Malgré les affirmations contraires du COVAN au cours des mois, on n'a jamais senti une volonté forte de la part des organisateurs d'accorder au français la place qui devrait être naturellement la sienne. Il a fallu que le comité soit harcelé par le Commissaire aux langues officielles pour que des efforts supplémentaires soient faits.

Des efforts importants ont bel et bien été consentis: des francophones ont été embauchés au sein du comité organisateur, des bénévoles bilingues ont été recrutés, une Place de la francophonie a été créée et accueillera des artistes de langue française pendant toute la durée des Jeux. Tout cela est bien; il faut reconnaître qu'il n'était pas facile de tenir des jeux bilingues dans une ville où il y a 15 fois plus de personnes d'origine chinoise que de francophones.

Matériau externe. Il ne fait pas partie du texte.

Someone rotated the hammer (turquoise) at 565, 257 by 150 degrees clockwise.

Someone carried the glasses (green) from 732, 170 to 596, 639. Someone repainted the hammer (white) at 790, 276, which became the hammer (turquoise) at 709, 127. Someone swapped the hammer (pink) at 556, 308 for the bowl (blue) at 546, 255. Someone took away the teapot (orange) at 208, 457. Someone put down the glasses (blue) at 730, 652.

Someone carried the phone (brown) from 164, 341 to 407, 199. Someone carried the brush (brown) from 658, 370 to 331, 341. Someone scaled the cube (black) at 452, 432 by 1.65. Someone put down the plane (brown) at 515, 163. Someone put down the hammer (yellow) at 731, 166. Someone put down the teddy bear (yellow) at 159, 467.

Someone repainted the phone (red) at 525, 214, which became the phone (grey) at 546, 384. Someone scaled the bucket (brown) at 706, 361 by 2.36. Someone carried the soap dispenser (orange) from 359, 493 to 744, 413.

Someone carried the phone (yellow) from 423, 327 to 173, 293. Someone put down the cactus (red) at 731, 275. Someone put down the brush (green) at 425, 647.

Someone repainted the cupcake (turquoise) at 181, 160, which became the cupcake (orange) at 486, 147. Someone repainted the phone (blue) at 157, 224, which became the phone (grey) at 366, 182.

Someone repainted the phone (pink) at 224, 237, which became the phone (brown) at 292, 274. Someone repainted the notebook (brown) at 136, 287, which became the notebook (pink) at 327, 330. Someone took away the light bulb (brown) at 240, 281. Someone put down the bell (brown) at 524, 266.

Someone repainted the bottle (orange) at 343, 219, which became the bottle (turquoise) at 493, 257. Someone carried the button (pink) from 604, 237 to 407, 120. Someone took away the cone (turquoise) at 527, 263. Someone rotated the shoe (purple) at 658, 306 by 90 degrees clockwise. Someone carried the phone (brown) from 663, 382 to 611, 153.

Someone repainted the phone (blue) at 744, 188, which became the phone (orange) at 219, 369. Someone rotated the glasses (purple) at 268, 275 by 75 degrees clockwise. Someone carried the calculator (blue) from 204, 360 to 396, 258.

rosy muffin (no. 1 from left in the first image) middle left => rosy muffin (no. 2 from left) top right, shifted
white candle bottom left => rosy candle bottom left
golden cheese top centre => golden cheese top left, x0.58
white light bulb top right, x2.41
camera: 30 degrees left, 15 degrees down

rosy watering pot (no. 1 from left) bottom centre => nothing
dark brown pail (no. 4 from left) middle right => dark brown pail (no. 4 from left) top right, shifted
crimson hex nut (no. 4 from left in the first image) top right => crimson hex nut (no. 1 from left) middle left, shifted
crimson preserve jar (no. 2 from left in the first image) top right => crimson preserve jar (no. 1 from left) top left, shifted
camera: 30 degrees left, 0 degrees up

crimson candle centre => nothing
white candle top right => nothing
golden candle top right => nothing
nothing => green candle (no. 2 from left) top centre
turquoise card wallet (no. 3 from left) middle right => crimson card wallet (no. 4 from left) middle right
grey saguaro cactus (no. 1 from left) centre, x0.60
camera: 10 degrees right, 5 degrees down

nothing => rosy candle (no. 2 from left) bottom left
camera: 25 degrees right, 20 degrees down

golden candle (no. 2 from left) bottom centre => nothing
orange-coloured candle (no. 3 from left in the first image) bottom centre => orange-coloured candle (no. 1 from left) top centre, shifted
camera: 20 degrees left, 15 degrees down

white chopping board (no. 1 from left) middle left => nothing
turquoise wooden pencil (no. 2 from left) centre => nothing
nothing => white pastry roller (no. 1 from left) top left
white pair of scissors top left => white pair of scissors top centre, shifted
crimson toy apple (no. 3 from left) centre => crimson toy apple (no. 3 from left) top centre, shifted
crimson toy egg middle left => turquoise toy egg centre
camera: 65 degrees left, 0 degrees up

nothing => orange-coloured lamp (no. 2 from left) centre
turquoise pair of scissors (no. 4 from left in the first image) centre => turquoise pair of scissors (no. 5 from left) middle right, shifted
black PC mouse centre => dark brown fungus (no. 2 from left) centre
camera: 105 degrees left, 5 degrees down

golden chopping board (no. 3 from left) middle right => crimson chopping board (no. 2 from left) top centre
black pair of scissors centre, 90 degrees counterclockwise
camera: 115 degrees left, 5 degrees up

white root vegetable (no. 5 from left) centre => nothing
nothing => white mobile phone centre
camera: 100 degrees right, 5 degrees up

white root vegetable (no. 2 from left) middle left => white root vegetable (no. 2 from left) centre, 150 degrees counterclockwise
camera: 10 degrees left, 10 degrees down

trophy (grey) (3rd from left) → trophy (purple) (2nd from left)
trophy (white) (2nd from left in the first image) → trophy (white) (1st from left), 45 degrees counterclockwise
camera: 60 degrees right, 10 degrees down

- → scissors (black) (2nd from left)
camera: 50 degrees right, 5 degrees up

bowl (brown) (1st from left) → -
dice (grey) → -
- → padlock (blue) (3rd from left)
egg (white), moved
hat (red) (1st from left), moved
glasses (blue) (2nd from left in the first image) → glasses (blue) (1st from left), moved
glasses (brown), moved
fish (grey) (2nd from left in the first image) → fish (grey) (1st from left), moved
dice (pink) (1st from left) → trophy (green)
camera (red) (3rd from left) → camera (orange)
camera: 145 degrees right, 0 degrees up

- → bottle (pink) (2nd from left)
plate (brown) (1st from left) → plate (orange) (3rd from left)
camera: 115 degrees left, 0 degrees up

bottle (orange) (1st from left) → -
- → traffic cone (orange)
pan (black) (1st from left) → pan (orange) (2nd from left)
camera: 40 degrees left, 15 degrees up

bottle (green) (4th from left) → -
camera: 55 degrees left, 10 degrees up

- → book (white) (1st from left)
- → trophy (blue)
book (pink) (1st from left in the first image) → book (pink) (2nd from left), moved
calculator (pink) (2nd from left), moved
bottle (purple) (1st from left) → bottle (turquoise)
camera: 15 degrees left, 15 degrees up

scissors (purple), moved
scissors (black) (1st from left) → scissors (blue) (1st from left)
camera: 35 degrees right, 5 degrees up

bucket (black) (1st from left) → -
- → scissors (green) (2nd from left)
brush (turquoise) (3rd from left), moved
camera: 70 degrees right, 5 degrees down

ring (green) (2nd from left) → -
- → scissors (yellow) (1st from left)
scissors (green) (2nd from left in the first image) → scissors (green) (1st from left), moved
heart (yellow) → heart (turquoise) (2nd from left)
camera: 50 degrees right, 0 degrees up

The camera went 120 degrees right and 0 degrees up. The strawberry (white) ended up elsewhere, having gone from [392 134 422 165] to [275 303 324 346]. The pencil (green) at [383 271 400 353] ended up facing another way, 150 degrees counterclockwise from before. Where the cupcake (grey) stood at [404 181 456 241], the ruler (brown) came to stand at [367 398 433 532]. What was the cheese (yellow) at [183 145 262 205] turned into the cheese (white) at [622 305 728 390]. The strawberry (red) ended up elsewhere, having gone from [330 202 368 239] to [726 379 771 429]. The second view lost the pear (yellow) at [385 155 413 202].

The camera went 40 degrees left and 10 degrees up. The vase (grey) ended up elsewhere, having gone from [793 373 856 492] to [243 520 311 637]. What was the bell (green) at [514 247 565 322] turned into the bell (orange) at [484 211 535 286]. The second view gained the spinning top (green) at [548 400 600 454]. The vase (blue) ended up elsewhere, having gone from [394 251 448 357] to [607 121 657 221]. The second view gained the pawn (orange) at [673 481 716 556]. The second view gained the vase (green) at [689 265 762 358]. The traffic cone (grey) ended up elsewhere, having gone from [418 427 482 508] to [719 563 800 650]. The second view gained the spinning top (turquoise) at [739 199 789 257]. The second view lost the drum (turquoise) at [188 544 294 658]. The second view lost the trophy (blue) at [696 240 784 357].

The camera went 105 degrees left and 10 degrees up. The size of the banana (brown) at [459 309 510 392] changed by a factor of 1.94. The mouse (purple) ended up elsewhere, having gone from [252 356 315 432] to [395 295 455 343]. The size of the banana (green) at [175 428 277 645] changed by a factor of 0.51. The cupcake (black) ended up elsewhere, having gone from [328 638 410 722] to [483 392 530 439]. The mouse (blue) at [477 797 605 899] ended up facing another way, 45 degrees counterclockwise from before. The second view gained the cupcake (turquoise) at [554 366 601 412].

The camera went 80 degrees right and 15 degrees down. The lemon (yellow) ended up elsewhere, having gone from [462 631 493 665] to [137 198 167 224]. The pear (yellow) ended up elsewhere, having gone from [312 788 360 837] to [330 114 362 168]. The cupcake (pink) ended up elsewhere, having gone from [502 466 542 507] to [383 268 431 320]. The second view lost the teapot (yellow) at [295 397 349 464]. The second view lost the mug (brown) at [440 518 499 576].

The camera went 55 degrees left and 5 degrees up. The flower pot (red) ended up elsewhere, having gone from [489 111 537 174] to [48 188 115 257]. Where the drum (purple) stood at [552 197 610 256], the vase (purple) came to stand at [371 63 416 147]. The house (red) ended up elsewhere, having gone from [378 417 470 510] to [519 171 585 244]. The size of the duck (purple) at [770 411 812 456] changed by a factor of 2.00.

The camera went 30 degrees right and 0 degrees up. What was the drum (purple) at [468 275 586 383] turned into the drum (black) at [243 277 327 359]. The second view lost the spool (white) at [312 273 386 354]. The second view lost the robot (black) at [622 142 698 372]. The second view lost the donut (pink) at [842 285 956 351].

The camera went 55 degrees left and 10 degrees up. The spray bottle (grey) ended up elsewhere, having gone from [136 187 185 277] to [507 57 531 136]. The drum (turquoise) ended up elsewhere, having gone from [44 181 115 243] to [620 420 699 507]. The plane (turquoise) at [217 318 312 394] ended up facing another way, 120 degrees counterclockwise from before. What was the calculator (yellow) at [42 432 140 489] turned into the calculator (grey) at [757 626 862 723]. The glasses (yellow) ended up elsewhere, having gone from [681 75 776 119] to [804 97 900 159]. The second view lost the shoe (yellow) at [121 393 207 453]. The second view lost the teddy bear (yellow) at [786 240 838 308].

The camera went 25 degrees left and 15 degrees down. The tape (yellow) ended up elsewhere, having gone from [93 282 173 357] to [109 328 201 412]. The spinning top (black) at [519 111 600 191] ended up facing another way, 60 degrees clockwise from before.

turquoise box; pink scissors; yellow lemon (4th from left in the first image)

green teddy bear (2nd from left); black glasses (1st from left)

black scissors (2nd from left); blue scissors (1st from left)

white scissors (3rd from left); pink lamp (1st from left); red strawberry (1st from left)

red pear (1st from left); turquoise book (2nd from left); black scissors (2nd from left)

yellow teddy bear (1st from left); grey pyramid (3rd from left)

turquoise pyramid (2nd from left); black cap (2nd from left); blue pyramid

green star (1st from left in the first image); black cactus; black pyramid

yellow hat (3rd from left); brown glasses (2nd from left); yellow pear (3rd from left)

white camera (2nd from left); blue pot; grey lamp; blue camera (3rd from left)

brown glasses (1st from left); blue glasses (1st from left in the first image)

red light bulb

Toutefois, la cérémonie d'ouverture était, de loin, l'événement culturel le plus important des Jeux. C'est celui qu'allaient voir des centaines de millions de personnes dans le monde, «notre plus grande chance de raconter à l'échelle planétaire l'histoire d'un Canada contemporain qui inspirera le monde entier», selon M. Furlong. On en conclut que dans le Canada du comité organisateur des jeux, le français occupe la place d'une chanson. Triste. Inadmissible. Peu importe les ajustements qui seront apportés pour la cérémonie de clôture, le mal aura été fait.

Les explications données par le COVAN ne tiennent pas debout. Des artistes francophones auraient décliné l'invitation qui leur était faite; on ne nous fera quand même pas croire qu'outre Garou, il n'y avait aucun artiste francophone de talent disponible le 12 février 2010!

Les indépendantistes québécois se frottent les mains. Quant aux autres francophones du Québec et à ceux qui habitent ailleurs au pays, l'attitude du COVAN leur rappelle que la lutte pour la reconnaissance de leurs droits ne prendra jamais fin. Que le rêve canadien n'est pas un acquis, mais un projet, toujours en construction.

Ces Canadiens francophones baisseront-ils les bras? Non. Parce qu'ils sont convaincus que nous sommes plus riches comme personnes et comme société quand Alexandre Bilodeau et Jennifer Heil font partie de la même équipe. Quand au-delà des différences de langue, de géographie, de religion et de situation sociale, nous célébrons côte à côte leurs exploits.